Kelsey is a Chicago based producer, actor, writer, critic, and mixologist. An alum of Black Box Acting’s ACADEMY Program, Kelsey curates “The Newness,” a monthly salon of new work. They also work closely with Trans Voices Cabaret Chicago as well as Chicago Theatre Access Auditions. Follow them on Insta! @playsandpours, @kelseylooks
Pictured: (l-r) Malic White, and Molly Brennan. Photo by Michael Brosilow.
PICNIC at American Theatre Company is an homage to queer art-making and a reclamation of William Inge’s 1940s classic. Will Davis (who proudly shares the playwright’s name) directs a production that breathes 2017 life into Inge’s text.

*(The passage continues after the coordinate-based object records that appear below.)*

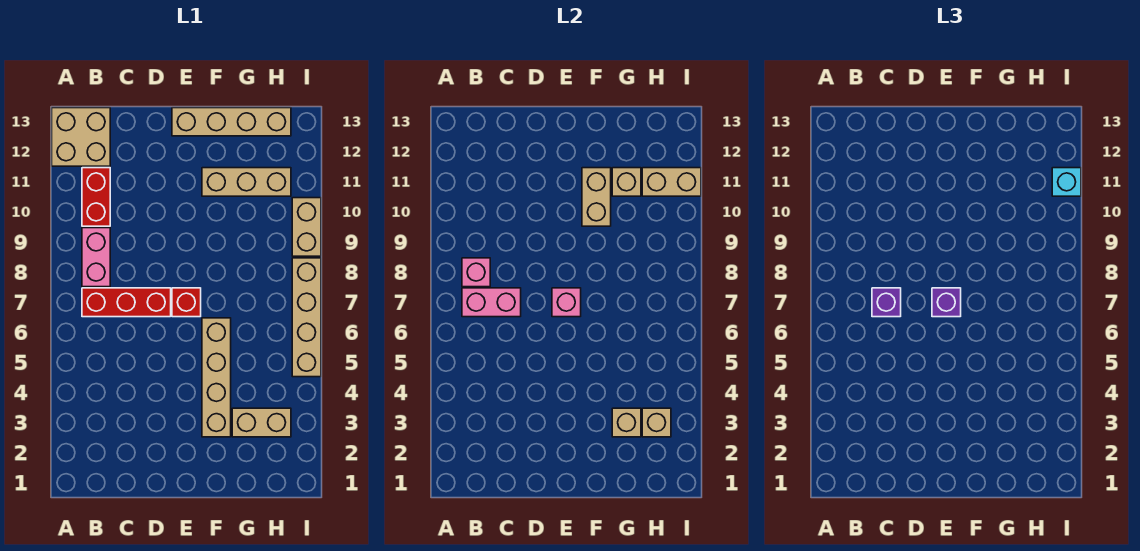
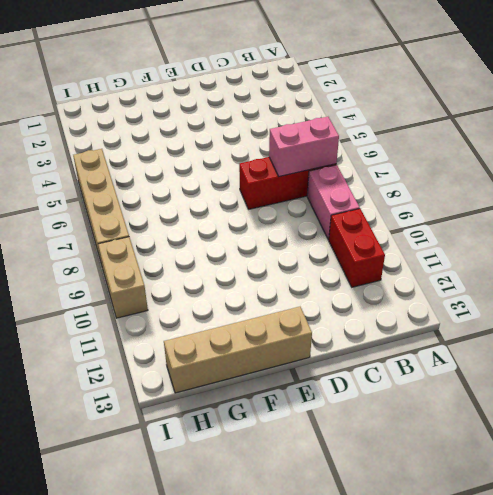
none -> tan brick A12:B13 level 1
none -> red brick E7 level 1
none -> tan brick F3:F6 level 1

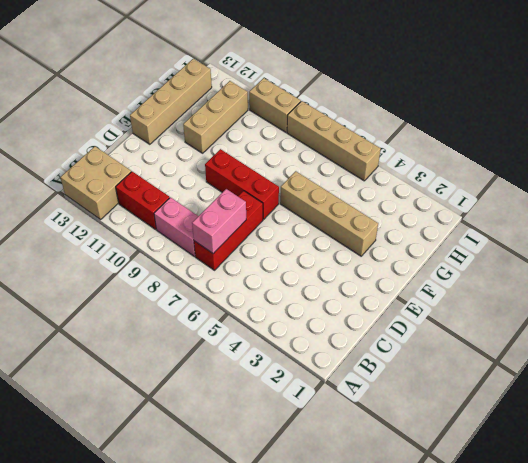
red brick E7:E9 level 1 -> red brick E7 level 1
none -> tan brick G3:H3 level 1
none -> pink brick B8 level 2
none -> pink brick E7 level 2

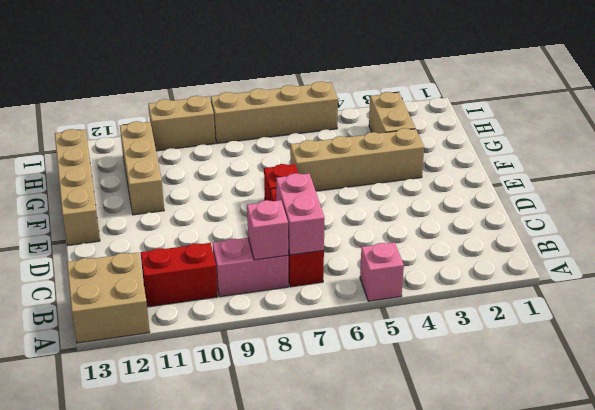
pink brick A5 level 1 -> pink brick E7 level 2
none -> tan brick F10:F11 level 2
none -> tan brick G3 level 2
none -> tan brick G11 level 2

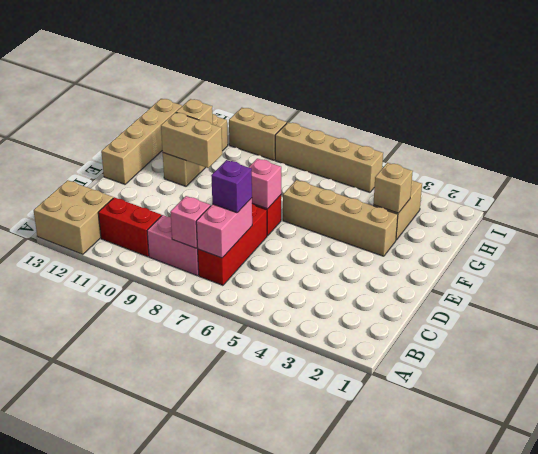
none -> tan brick H3 level 2
none -> tan brick H11:I11 level 2
none -> purple brick E7 level 3

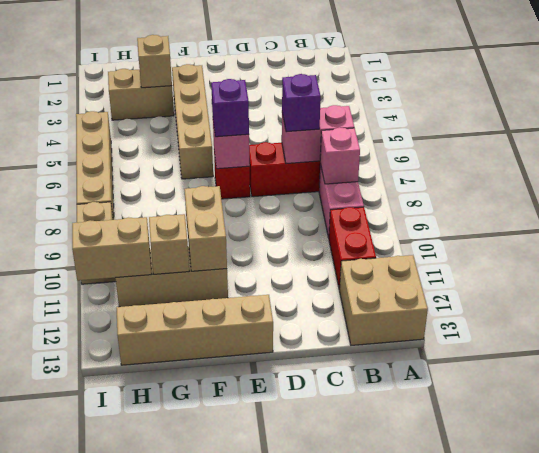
none -> tan brick H3 level 2
none -> cyan brick I11 level 3

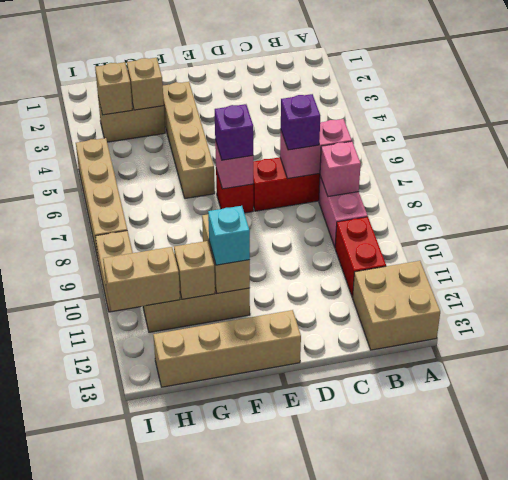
cyan brick F11 level 3 -> cyan brick I11 level 3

Davis meditates on desire and failure, resurrecting Inge as the playwright’s personal struggles are reincarnated in his fragile characters. “This is a production that’s meant to be felt,” remarked Davis during pre-show. He stands at the foot of a vast, slightly sloping stage. The carpet is a gaudy floral pattern that spans the entirety of the floating floor. The parameters are messily lined with baskets and white sheets. Upstage, a floating door and porch are illuminated. We can see everything. We can see the bones of the space. This lives with us as they transform into the bones of Inge’s world.
Throughout this production, Davis experiments with the idea of ritual; moments of synchronized activity ground the work. The ritual of folding laundry, of frosting a cake, of taking the scenic route, of placing tiny paper houses. These rituals root the show, but also bring to question the ritual of gender expression, a driving facet of Davis’ iteration. Hal, the fresh-faced, bad boy, man’s man newcomer is played smoothly by Molly Brennan. She enraptures the townspeople and the audience with her wildness and charm. This casting decision lifts the text up in an almost ironic way; whenever Brennan refers to herself as a “man” or discusses gender, we are reminded of the play’s original casting. Otherwise, we sink into Brennan’s storytelling to a point where the gender play no longer matters. Hal’s story is her story is his story is our story. It is an exploration of human fragility and shared experience.
Malic White, a gender non-conforming individual, plays Madge, the “pretty girl” of the family. As White sports bright teal hair and shaved sides, a similar sensation arises in us when Madge discusses ideals of beauty and the expectations impressed on girls their age. The casting of ensemble member Michael Turrentine also played a role in the show’s homage. As Rosemary — the female school teacher — Turrentine’s interpretation is largely performative, but still rooted in honesty. It recalls ideas of the performance and rituals involved with gender expression.
Trans* actress Alexia Jasmene plays Millie, Madge’s awkward younger sister. While the role clearly does not require a trans individual to play the role, the casting of such is the normalization essential for theater in 2017. When breathing new life into classics or casting any show ever, Trans people are the gender with which they identify and theater should be the art spearheading this advocacy. Casting in ways that challenge our conventional perceptions of humanity is necessary. Davis misses no opportunity to do this, layering a contemporary context to and owning the 1940s classic dramatic text. Herein lies the urgency of his work.
This is a production that prompts critical thought. It is rich in ideological interplay as well as fascinating design choices. Mrs. Potts and the neighborhood ladies, captivatingly played by Laura McKenzie, live off stage left at the piano. McKenzie serves as the live soundtrack of this show. While seemingly disconnected, she is the auteur of tone, and energetically switches between characters at a microphone. This device brings us out of Inge’s reality and reminds us that we are at the theater. She participates in ritual as she silently enters the space, sits at the piano and begins to play.
Patricia Kane, Jose Nateras, and Robert Cornelius round out the diverse ensemble. The love invested in the study of their characters was apparent, and their journeys break our hearts and give us hope, further connecting us to the humanity of all/anybody, even across eras of writing and values. The whole cast works from a place like this, causing the audience to pay attention to their reality.
Each aspect of ATC’s PICNIC is handled with intention and meaning. We feel the play’s reclamation. With love, empathy, and ritual, Inge’s text is brought to life in 2017.